Gergely Kovásznai, Csaba Biró

Eszterházy Károly College

Extension Methods

Extension Methods

In the previous section, we created a simple, but universal method (FilterDates) to filter given dates. As it can be expected, in .NET there are already existing solutions for such basic tasks such as filtering. When browsing the methods of the List class, one can spot the Where method, which performs exactly this kind of filtering, and can be used instead of our own FilterDates method:

IEnumerable<DateTime> datesToDisplay = dates.Where(d => d.Year > 2000);

When browsing the methods of dates (as a List), one can notice that it has a bunch of useful methods that are similar to Where, e.g., for searching, sorting, filtering, summing etc. One can also discover that those methods do not actually belong to the List class, but rather to the IEnumerable interface. However, in reality, IEnumerable defines one single method (GetEnumerator). Where do those useful methods come from, and where are they defined? Well, programmers have developed them outside of IEnumerable, inside other classes, and then – so to speak – they extended IEnumerable with those external methods.

Before getting to know existing extension methods other than Where, let us see in a nutshell how to write extension methods by ourselves! First, we need to create a public and static class, since extension methods are only allowed to be defined in such classes. The first parameter of an extension method must begin with the this keyword. The type of this first parameter specifies the type (class or interface) that is about to be extended with the given method. In the example below, the string class gets extended with a method that counts all the occurrences of a given character in a string.

public static class MyExtensionMethods

{

        public static int CountChar(this string s, char c)

        {

                int count = 0;

                foreach (char x in s)

                        if (x == c) count++;

                return count;

        }

        ...

}

You can check that any string object has, from now on, a CountChar method, and you can call it! E.g., "almafa".CountChar('a')

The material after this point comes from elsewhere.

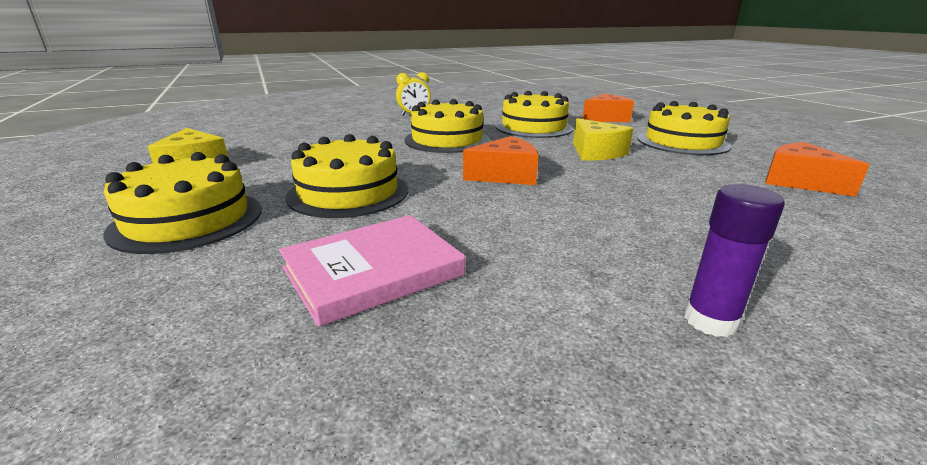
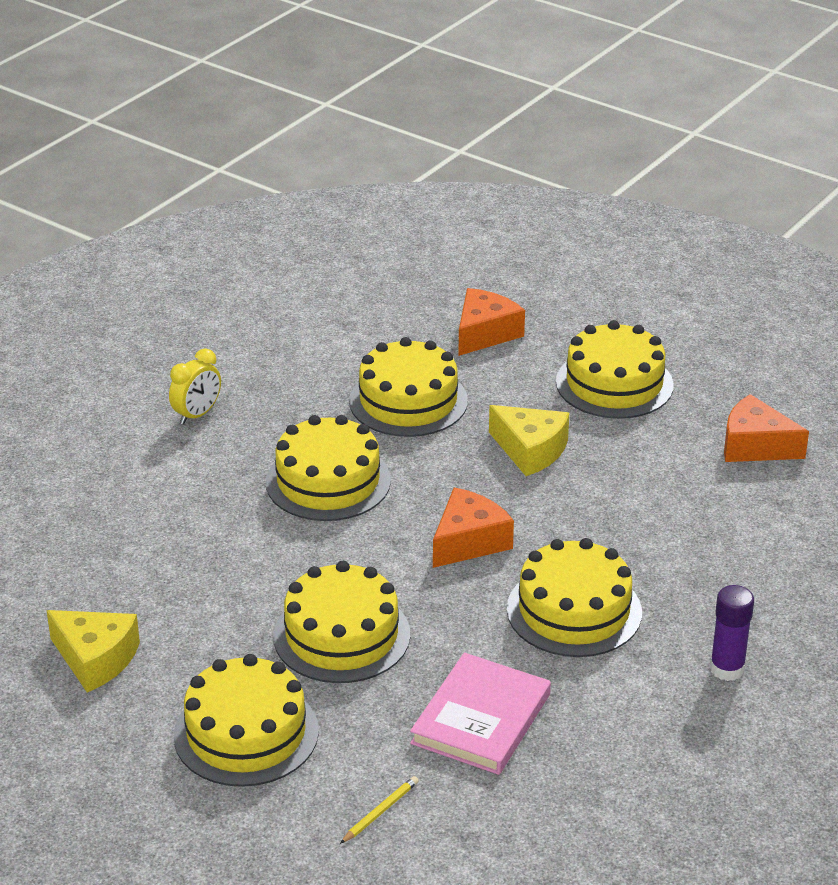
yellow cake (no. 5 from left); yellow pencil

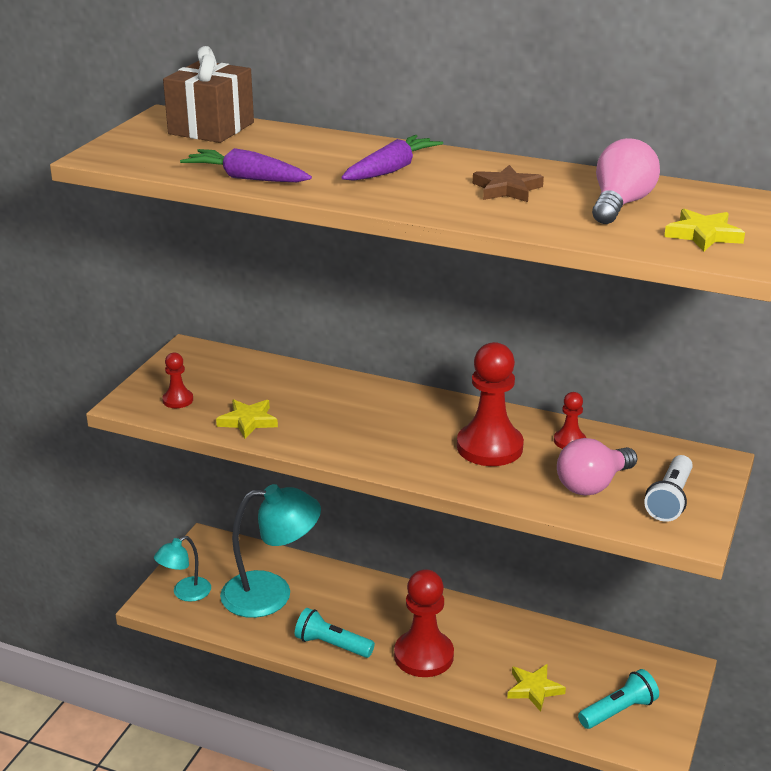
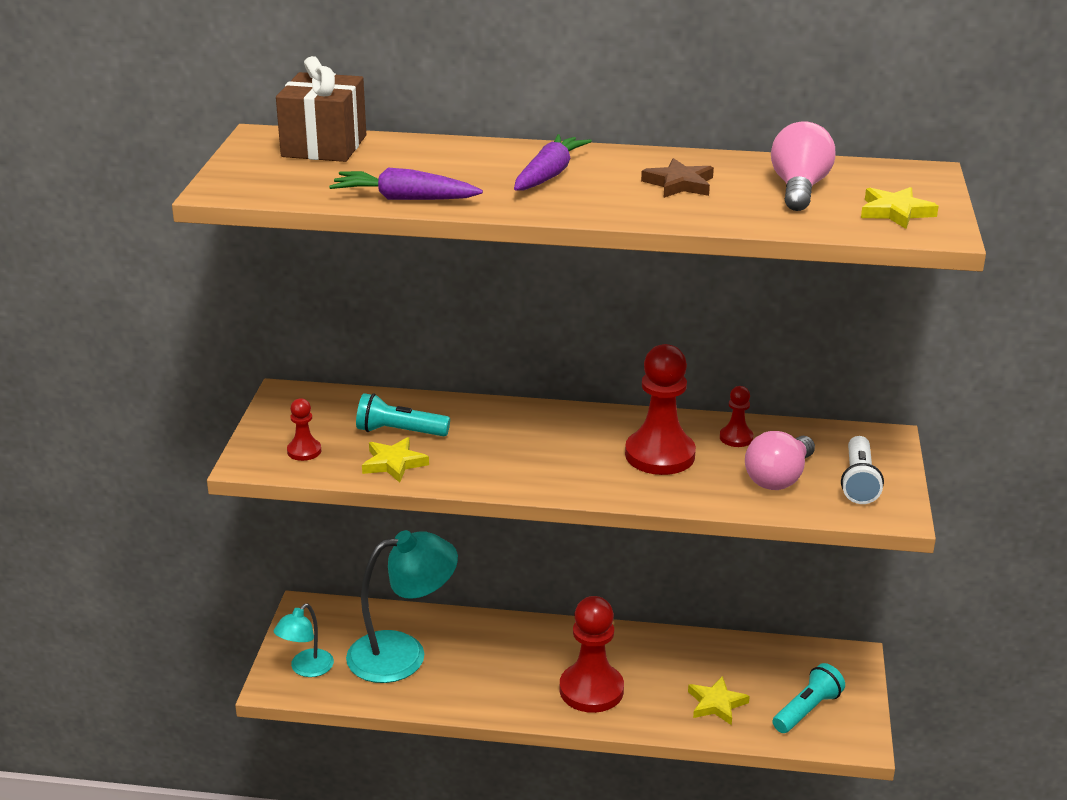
turquoise flashlight (no. 1 from left)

In another example, let us extend List<string> objects with a method that converts all their elements to uppercase:

public static List<string> ToUpper(this List<string> stringList)

{

        List<string> newList = new List<string>();

        foreach (string s in stringList)

                newList.Add(s.ToUpper());

        return newList;

}

As mentioned before, we can use a large repertoire of already existing extension methods. We have already seen the Where and OrderBy methods, which extend the IEnumerable interface, but besides those two, there exist a lot of other extension methods that are useful in queries. Note that you need to import the System.Linq namespace (by using the using keyword) in order to use those extension methods in your source code! The reason for that is that those extension methods are defined in the Enumerable (static) class in the System.Linq namespace, according to exactly the same rules that we have introduced above.[9] In Section Hiba! A hivatkozási forrás nem található., we are going to give a detailed survey on the most important such extension methods, but first, let us introduce another way of using those methods, namely a special declarative syntax.



[9] For instance, the signature of the System.Linq.Enumerable.Where method:

public static IEnumerable<T> Where<T>(this IEnumerable<T> source, Func<T, bool> predicate);

As can be seen, the this keyword is standing before the first parameter, therefore this method extends the IEnumerable<T> interface. The type of the second parameter is a delegate (defined in the System namespace), which expects a parameter of arbitrary type (T) and returns bool.